Polythiophenes with Cationic Phosphonium Groups as Vectors for Imaging, siRNA Delivery, and Photodynamic Therapy

In this work, we exploit the versatile function of cationic phosphonium-conjugated polythiophenes to develop multifunctional platforms for imaging and combined therapy (siRNA delivery and photodynamic therapy). The photophysical properties (absorption, emission and light-induced generation of singlet oxygen) of these cationic polythiophenes were found to be sensitive to molecular weight. Upon light irradiation, low molecular weight cationic polythiophenes were able to light-sensitize surrounding oxygen into reactive oxygen species (ROS) while the highest were not due to its aggregation in aqueous media. These polymers are also fluorescent, allowing one to visualize their intracellular location through confocal microscopy. The most promising polymers were then used as vectors for siRNA delivery. Due to their cationic and amphipathic features, these polymers were found to effectively self-assemble with siRNA targeting the luciferase gene and deliver it in MDA-MB-231 cancer cells expressing luciferase, leading to 30-50% of the gene-silencing effect. In parallel, the photodynamic therapy (PDT) activity of these cationic polymers was restored after siRNA delivery, demonstrating their potential for combined PDT and gene therapy.

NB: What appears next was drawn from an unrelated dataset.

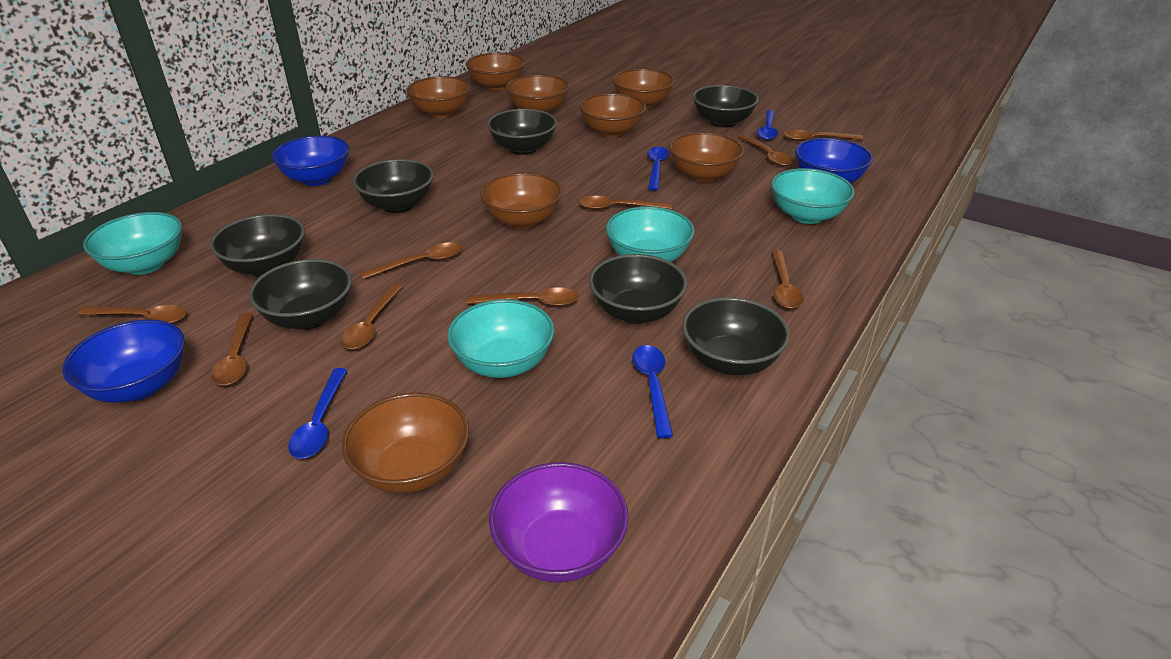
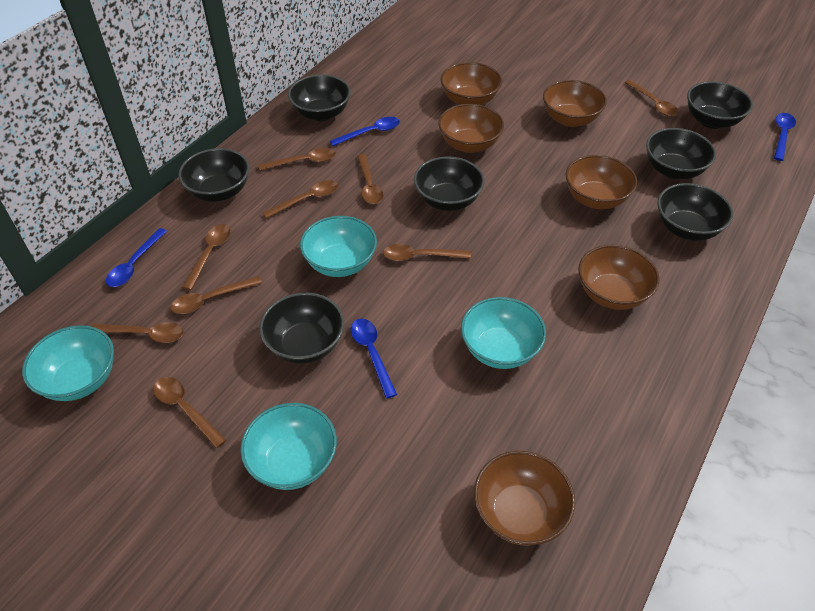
blue bowl: 3 -> 0
brown bowl: 8 -> 6
purple bowl: 1 -> 0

Light-Induced Translocation of a Conjugated Polyelectrolyte in Cells: From Fluorescent Probe to Anticancer Agent

Dual-functional probes, which not only enable visualization of diseased cells but also induce therapeutic cellular responses, are essential to biological studies. In the current work, a conjugated polyelectrolyte, PPET3-N2, was designed and synthesized as a dual-functional probe. The poly(phenylene ethynylene) terthiophene polymer backbone contributes to the polymer's light-harvesting property to ensure the strong fluorescence as well as photosensitization, whereas quantanary ammonium side chains interact with target organelle for localization. As a fluorescent probe, PPET3-N2 was endocytosed to lysosomes through clathrin-mediated endocytosis (CME) and macropinocytosis (MPC) pathways. Colocalization of the probe with commercial fluorescent lysosome labels confirmed that this probe localized on lysosomes with high specificity and photostability. Real-time monitoring of autolysosome formation in autophagic cells was also demonstrated, providing a viable platform for cell-based screening of autophagy inhibitors. Finally, as a photosensitizer, PPET3-N2 can efficiently generate singlet oxygen in living cells upon irradiation of white light, leading to the destruction of lysosome membrane and release of ROS and lysosomal enzymes in cytoplasma, causing cell death.